INDONESIA: KEBERAGAMANKU, KEKAYAANKU
Indonesia dengan semboyan Bhinneka Tunggal Ika sebenarnya merupakan harapan sekaligus
sindiran tipis bagi rakyatnya. Bagaimana tidak. Indonesia dengan berbagai bangsa yang menyebar di
berbagai pulau-pulau dari Sabang sampai Merauke memiliki banyak sekali budaya,
adat-istiadat hingga kepercayaan. Namun dewasa ini, seperti kita tahu Bhinneka
Tunggal Ika telah menimbulkan sindiran tipis di benak rakyatnya. Tak jarang
adanya perbedaan itu menimbulkan masalah hingga konflik yang serius.
Beberapa kali Indonesia mengalami
goncangan karena adanya konflik seputar SARA(Suku, Agama, Ras). Setiap konflik
tersebut bermula dari konflik individu yang kemudian mengarah ke konflik
kolektif yang mengatasnamakan etnis. Faktor ekonomi juga menjadi salah satu penyebab
utama konflik di bangsa ini. Penguasaandi bidang ekonomi memicu besarnya etnis yang bersifat sentimen dan adanya prasangka yang membuat konflik
meranah ke agama. Sampai pada Sidang Pengadilan masing-masing pihak yang
bertikai masih menunjukan etnosentrisnya. Aparat Pemerintah bukanya sebagai
penengah namun ikut andil dalam konflik ini. Nampaknya kesenjangan sosial
ekonomi dari pendatang yang sebagai mayoritas menguasai sektor ekonomi membuat
konflik menjadi lebih memanas.

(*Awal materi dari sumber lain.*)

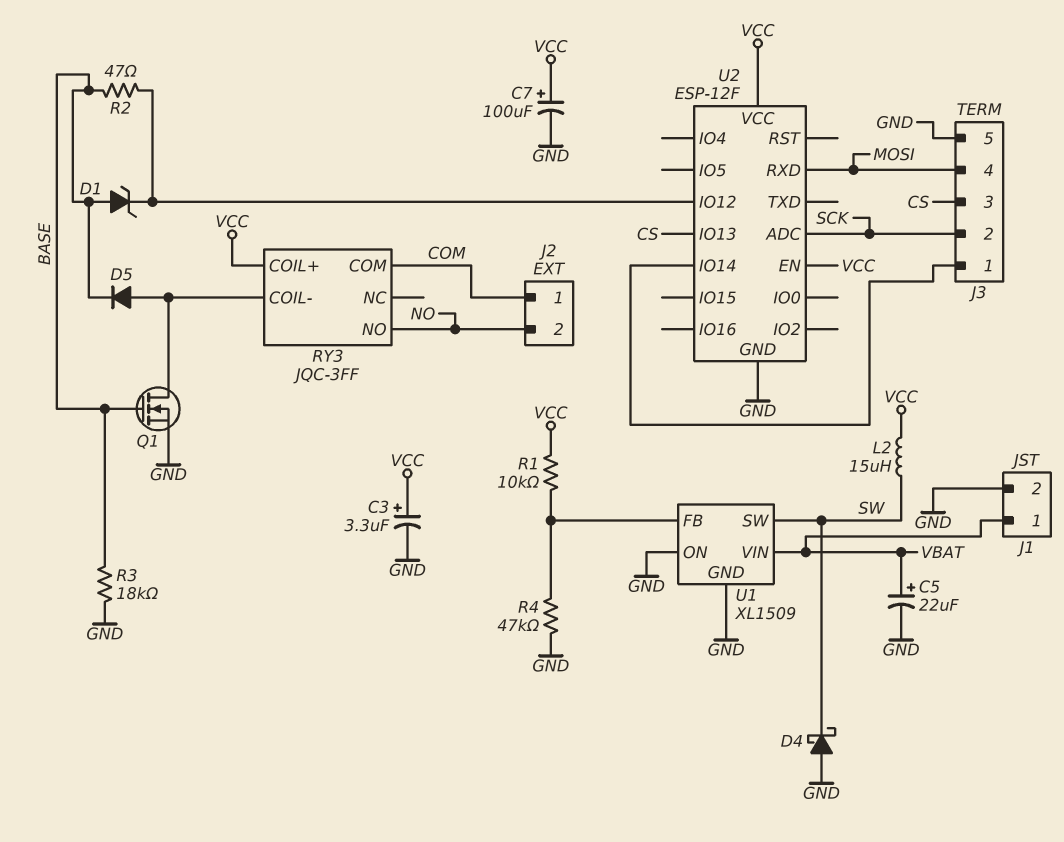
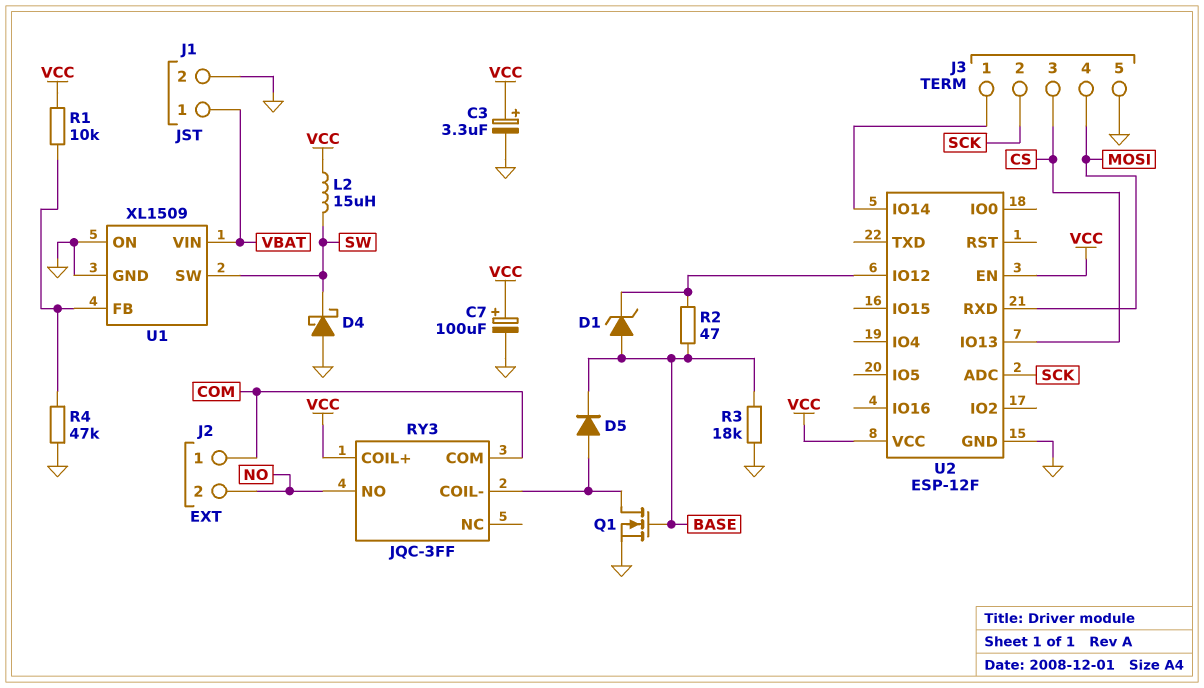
C5: 22uF (plus VBAT, minus GND) -> none

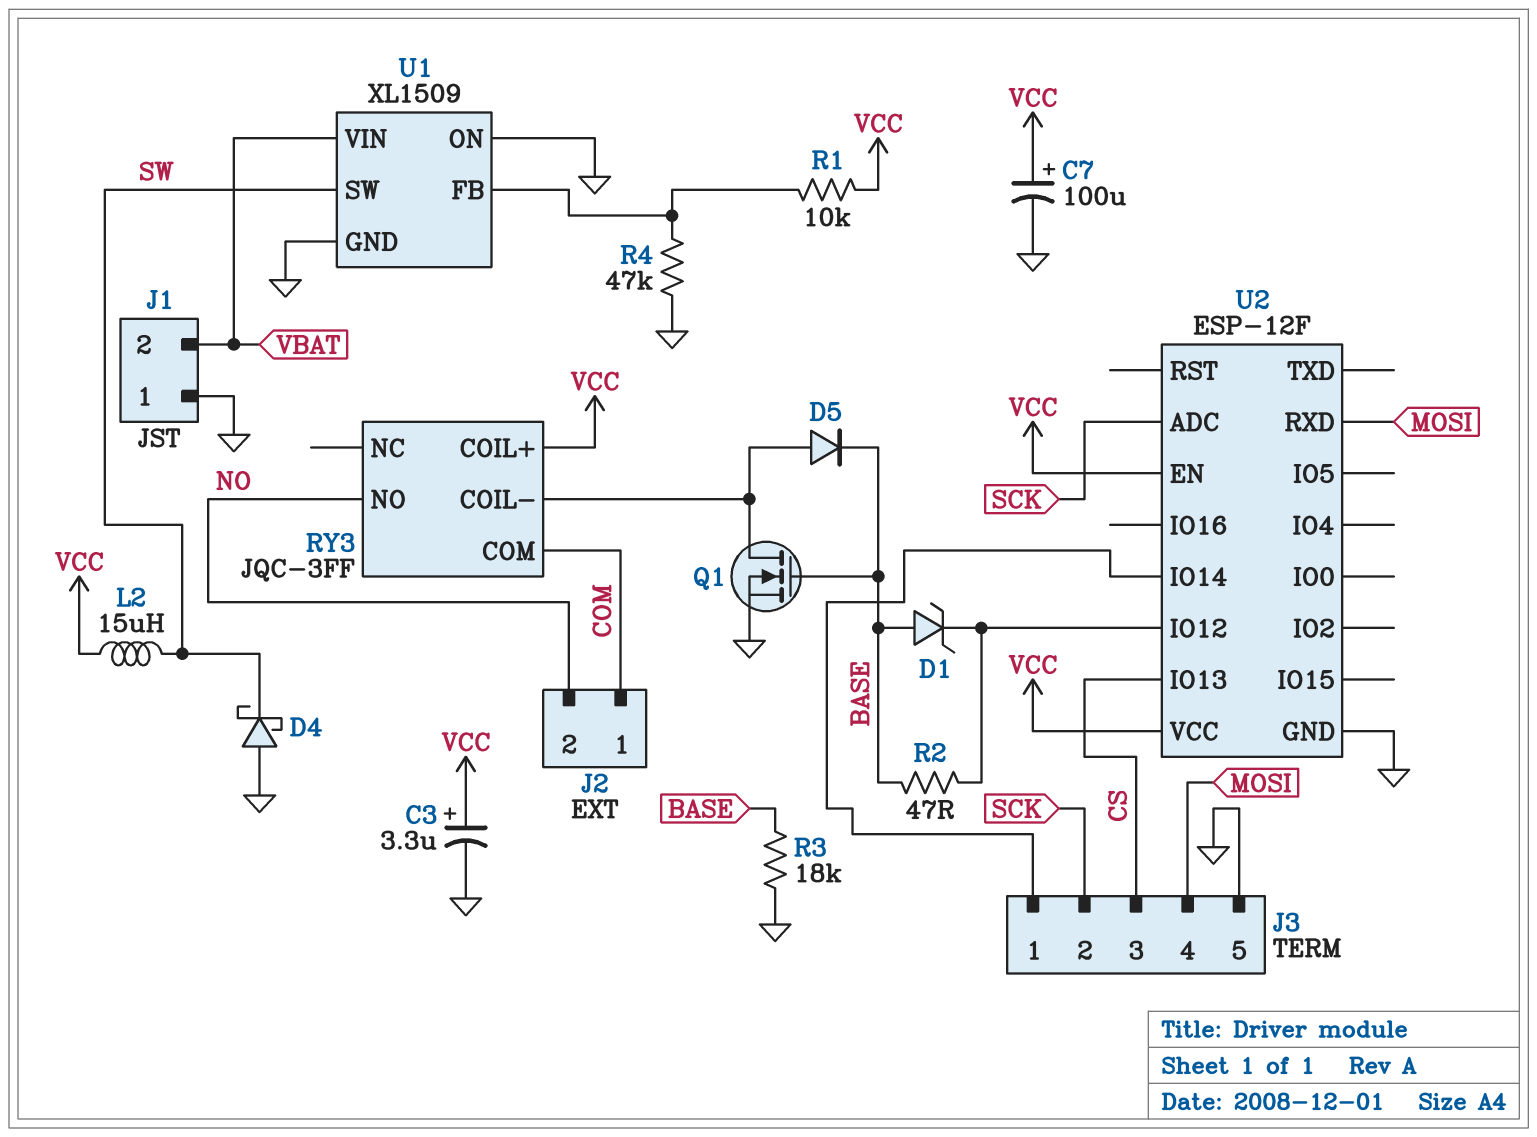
J1 pin 1: VBAT -> GND
J1 pin 2: GND -> VBAT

Ketidakmerataan penyebaran penduduk juga dapat
menimbulkan masalah. Sebagai contoh Kepadatan
penduduk yang mendororong etnis Madura melakukan migrasi ke Pulau Kalimantan.
Di mana masih membutuhkan kebutuhan akan Sumber Daya Manusia untuk mengolah
kekayaan alam dan membangun infrastruktur perekonomian. Pencapaian atas kerja
keras, hidup hemat bahkan penderitaan yang dirasakan etnis Madura terbayarkan
sudah ketika keberhasilan sudah ditangan. Dengan menguasai sektor-sektor
perdagangan sehingga orang-orang non Madura yang lebih awal bergerak di bidang
itu terpaksa terlempar keluar. (sumber: http://politik.kompasiana.com/2014/06/28/konflik-antar-etnis-penyebab-dan-solusi-664916.html)
Selain
dari faktor-faktor internal seperti yang telah disampaikan di atas maka diperlukan
juga factor internal yaitu faktor dari dalam diri masyarakat tersebut. Masyarakat yang tidak memiliki toleransi
kepada keberagaman membuat konflik semacam itu mudah terjadi. Pemerintah telah
berusaha membuat perundang-undangan yang mengatur tentang keberagaman tersebut.
Seperti dalam
penjelasan Pasal 32 UUD 1945, yang berbunyi “Kebudayaan bangsa (Indonesia)
adalah puncak-puncak kebudayaan di daerah”. Selain itu topik tentang keberagaman juga
tertuang dalam Pasal 18 B ayat 2 yang berbunyi “Negara mengakui dan menghormati
kesatuan-kesatuan masyarakat hukum adat beserta hak-hak tradisionalnya
sepanjang masih hidup dan sesuai dengan perkembangan masyarakat dan prinsip
Negara Kesatuan Republik Indonesia, yang diatur dalam undang-undang”. Ada juga Pasal
32 ayat 1 yang berbunyi “Negara memajukan kebudayaan nasional Indonesia di
tengah peradaban dunia dengan menjamin kebebasan masyarakat dalam memelihara
dan mengembangkan nilai-nilai budayanya”
Tetapi
perundang-undangan tersebut tidak semata-mata diindahkan, adanya niat dan sikap
toleransi yang saling menghargai juga harus dimunculkan. Kemudian motto Bhinneka Tunggal Ika harus
tetap dipegang teguh karena walau bagaimanapun kita berbeda –beda tetap satu
jua.
Berkonsep
dari jati diribangsa Indonesia sendiri yang merupakan salah satu negara besar
dengan sekitar 252.000.000 penduduk,
17.000 pulau, 34 provinsi, sehingga membuat pluralitas pada suku, agama,
ras, etnik, maupun bahasa. Seharusnya adanya pluralitas menjadikan bangsa
Indonesia kaya akan kebudayaan dan memiliki ciri khas dari tiap-tiap daerah di
dalamnya. Maka dari itu setiap
kebudayaan yang merupakan warisan leluhur harus selalu dilestarikan supaya dari
generasi ke generasi bisa tetap melihat warisan budaya dari leluhurnya.